Toujours dans le même temps, il score quelques beaux résultats en
championnat du monde Superbike, en tant que wildcard. Tout
simplement phénoménal ! Cette saison monstrueuse lui vaut un guidon
en BSB chez Honda UK.
Au fil des années, il multiplie les apparitions. En 1992, il se
permet de battre le record du tour au TT, après une bataille
dantesque avec
Steve Hislop, de remporter sa première course en
Superbike, le Grand Prix de Macao, d’effectuer un remplacement en
500cc sur une Yamaha qu’il découvre, gagner le Bol
d’Or, les 24 Heures du Mans moto et le
championnat du monde d’Endurance. Cela pourrait
bien être la plus grande performance moto de l’histoire.
Devant tant de talent, les usines ne peuvent rester insensibles.

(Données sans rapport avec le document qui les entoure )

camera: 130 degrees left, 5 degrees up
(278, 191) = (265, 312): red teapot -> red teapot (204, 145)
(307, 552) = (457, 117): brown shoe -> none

Ducati lui propose un guidon officiel en WSBK, le genre d’offre que
l’on ne peut refuser. Malgré 11 victoires, Scott
Russell lui chipe le titre mondial pour un rien. Il
signera aussi cette année son plus beau résultat en Grand Prix,
avec une 4e place sur ses terres, au guidon de l’intransigeante
Cagiva (plus la North West
200 en bonus).
De 1994 à 2000, « Foggy » est
intouchable ou presque. Quatre titres mondiaux en WSBK, 59
victoires (record absolu jusqu’à ce que John Rea ne vienne
mettre de l’ordre) et 21 pole. Un palmarès stratosphérique qui
aurait pu s’étoffer un peu plus, si ce n’avait été une vilaine
blessure.
Lors de la manche australienne en 2000, Fogarty percute
Robert Ulm à haute vitesse. Un accident
spectaculaire qui contrait le britannique à arrêter brusquement sa
carrière. À cet instant, il est extrêmement populaire et fait
régulièrement des sorties acides dans la presse. Ses commentaires,
toujours piquants, ne manquent jamais d’humour.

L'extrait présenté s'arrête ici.